I find it hard to blame her.  I can’t count the number of times I have battled the desire to tell a loyal friend about a fight Mike and I had, and of my innocence in the situation, just so they’ll reassure me that I am in the right.  That is the essence of what Kate is doing: she wants the audience to back her up and agree that Jon is a disinterested oaf.   We agree, but in the process we notice she’s an obsessed, type-A commander.

But that type of affirmation doesn’t solve anything.  Instead, what’s left is the quiet awkwardness that neither of them will admit that they’ve done anything concretely wrong.  Instead, everything is coated in generalities:  “It was wrong place, wrong time,” said Jon.  “I have done my best,” said Kate.

What he didn’t say:  “As a husband, I don’t create boundaries or lead my wife, and I committed adultery.”

What she didn’t say:  “I treat my husband like a child and disrespect him.”

This is why I find their separation so disappointing, so threatening.  This isn’t Brad and Jen breaking up out of boredom or because a hotter star entered the picture.  This is a bland Pennsylvanian Christian couple who look all too similar to me and Mike.

And even though I don’t have stakes that are quite so high (eight children and millions of viewers watching my every move) , I participate in the same equivocation.   “Since you didn’t respond the first time I had to yell at you to get your attention,” said Abby.

What Abby didn’t say:  “I demand that my husband be available to me in ways no human possibly could.”

So as Mike and I watched this spectacle unfold last night, we found ourselves turning inward.  We asked ourselves what we will do when we have children, with Mike at work all day and I in command of our home in his absence.  Will I become Kate?  Will I treat him like a child instead of my leader?  Will I bark orders in the name of efficiency?

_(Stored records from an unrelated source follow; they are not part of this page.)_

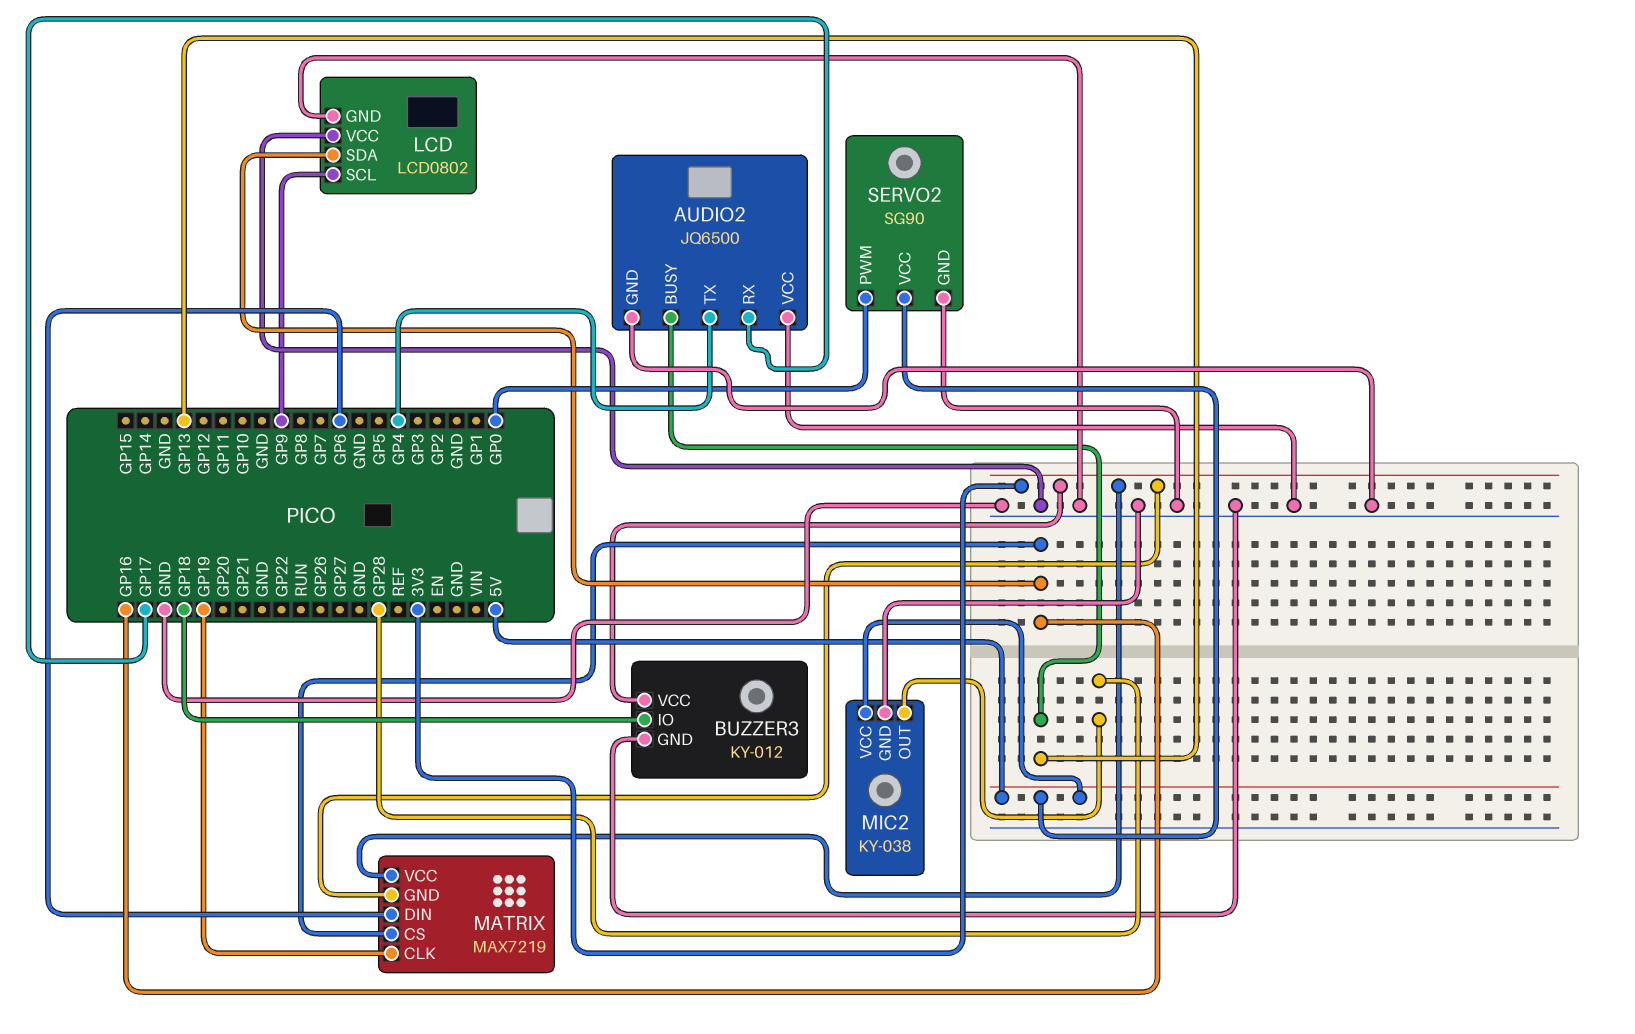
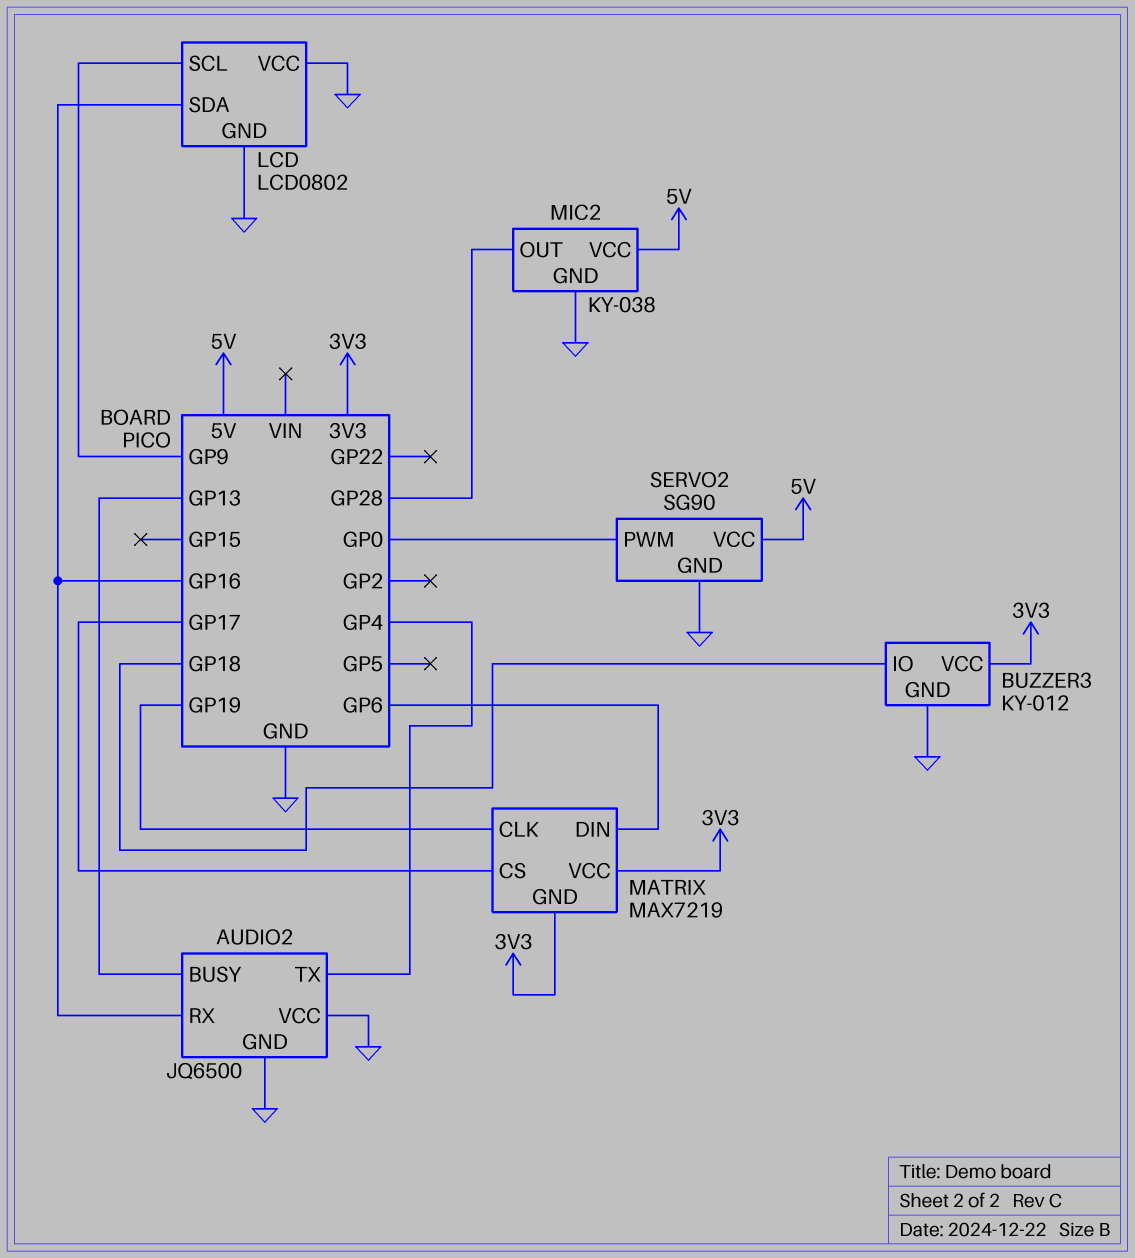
AUDIO2 pin RX: GP17 -> GP16
MATRIX pin CS: GP16 -> GP17

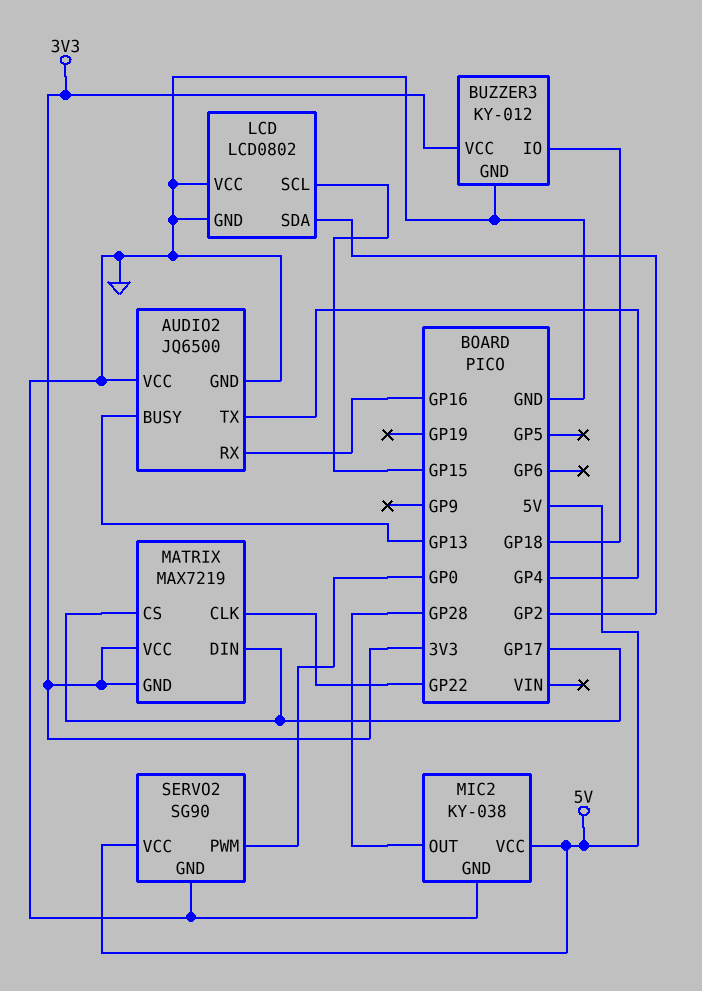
LCD pin SCL: GP9 -> GP15
LCD pin SDA: GP16 -> GP2
MATRIX pin CLK: GP19 -> GP22
MATRIX pin DIN: GP6 -> GP17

I would love to say that the difference between the Gosselins and the Rephs is our endless love and devotion, our radar for problems, and our unfailing optimism — but it is not true.  The Gosselins were probably strong in those areas when they were newly married 10 years ago, as we are now.

Instead, the most I can say is that we hope in a God who is the glue to our marriage, we try to love each other with a servant attitude, and we have grace for each other in times we fail.

I want to avoid telling my friends and family, as Kate did Monday evening, “This is not where we were supposed to be. This is not what I envisioned for us.”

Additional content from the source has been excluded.